9. The degradation prediction system as described in claim 8, wherein, The aforementioned first communication unit and the aforementioned second communication unit can perform wireless communication.

10. A degradation prediction method for predicting the degree of degradation of edible oils, the degradation prediction method comprising: The sound data acquisition step involves acquiring sound data when using the aforementioned oil to cook fried food; The indicator extraction step involves extracting indicators related to the deterioration of the aforementioned oils from the sound data obtained in the aforementioned sound data acquisition step; and The determination step is based on the aforementioned indicators obtained in the aforementioned indicator acquisition step to determine the degree of deterioration of the aforementioned oil.

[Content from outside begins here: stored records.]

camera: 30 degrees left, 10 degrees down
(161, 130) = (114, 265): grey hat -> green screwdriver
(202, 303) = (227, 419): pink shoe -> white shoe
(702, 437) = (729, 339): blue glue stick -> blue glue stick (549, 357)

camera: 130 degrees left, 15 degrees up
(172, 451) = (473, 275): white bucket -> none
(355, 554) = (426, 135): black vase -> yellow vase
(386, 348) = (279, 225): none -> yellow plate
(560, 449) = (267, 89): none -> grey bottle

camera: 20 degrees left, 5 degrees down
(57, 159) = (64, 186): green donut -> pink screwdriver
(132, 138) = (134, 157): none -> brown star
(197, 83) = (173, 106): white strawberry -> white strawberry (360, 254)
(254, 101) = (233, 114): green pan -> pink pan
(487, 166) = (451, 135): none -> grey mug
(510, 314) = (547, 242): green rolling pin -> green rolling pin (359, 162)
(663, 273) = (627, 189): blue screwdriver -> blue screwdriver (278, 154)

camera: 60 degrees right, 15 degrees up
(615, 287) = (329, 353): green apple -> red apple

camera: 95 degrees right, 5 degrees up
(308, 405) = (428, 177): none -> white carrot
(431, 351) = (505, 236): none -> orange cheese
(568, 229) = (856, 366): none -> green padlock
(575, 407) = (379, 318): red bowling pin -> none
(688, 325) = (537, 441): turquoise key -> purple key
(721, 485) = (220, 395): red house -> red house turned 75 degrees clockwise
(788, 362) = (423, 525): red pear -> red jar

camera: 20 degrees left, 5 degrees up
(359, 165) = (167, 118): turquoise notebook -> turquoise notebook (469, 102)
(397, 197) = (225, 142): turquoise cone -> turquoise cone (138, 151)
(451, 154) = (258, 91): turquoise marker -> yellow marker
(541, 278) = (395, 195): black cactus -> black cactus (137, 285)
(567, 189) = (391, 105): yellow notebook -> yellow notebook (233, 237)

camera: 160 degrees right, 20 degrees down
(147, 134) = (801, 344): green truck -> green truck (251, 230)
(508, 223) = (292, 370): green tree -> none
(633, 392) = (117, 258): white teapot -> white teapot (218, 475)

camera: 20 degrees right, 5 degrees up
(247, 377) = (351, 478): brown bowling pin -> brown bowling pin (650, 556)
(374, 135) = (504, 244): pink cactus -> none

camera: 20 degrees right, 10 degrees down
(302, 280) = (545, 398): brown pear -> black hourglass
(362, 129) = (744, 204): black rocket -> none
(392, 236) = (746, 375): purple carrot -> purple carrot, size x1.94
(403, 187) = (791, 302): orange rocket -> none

11. A grease replacement system, which performs one or more of the following a) to e) based on notification information related to the degree of deterioration of the aforementioned grease output from the deterioration prediction device described in claim 1 or 2; a) Notify oil and grease vendors to order new oil and grease; b) Notify oil and fat manufacturers to formulate oil and fat manufacturing or sales plans; c) Notify the coordinating headquarters of the store or factory, or the oil manufacturer, and provide suggestions or guidance on the use of oil to the stores or factories under its coordination; d) Notify waste oil recycling operators or oil manufacturers to arrange for the recycling of waste oil; e) Notify the cleaning service provider to arrange for the cleaning of the oil tank.

12. A deep fryer system comprising a valve control unit that controls a valve located in an oil tank based on notification information related to the degree of deterioration of the aforementioned oil, output from the deterioration prediction device described in claim 1 or 2. The aforementioned valve control unit automatically disposes of the aforementioned grease contained in the aforementioned oil tank.

13. The fryer system as described in claim 12, wherein, The aforementioned valve control unit automatically supplies new oil to the aforementioned oil tank.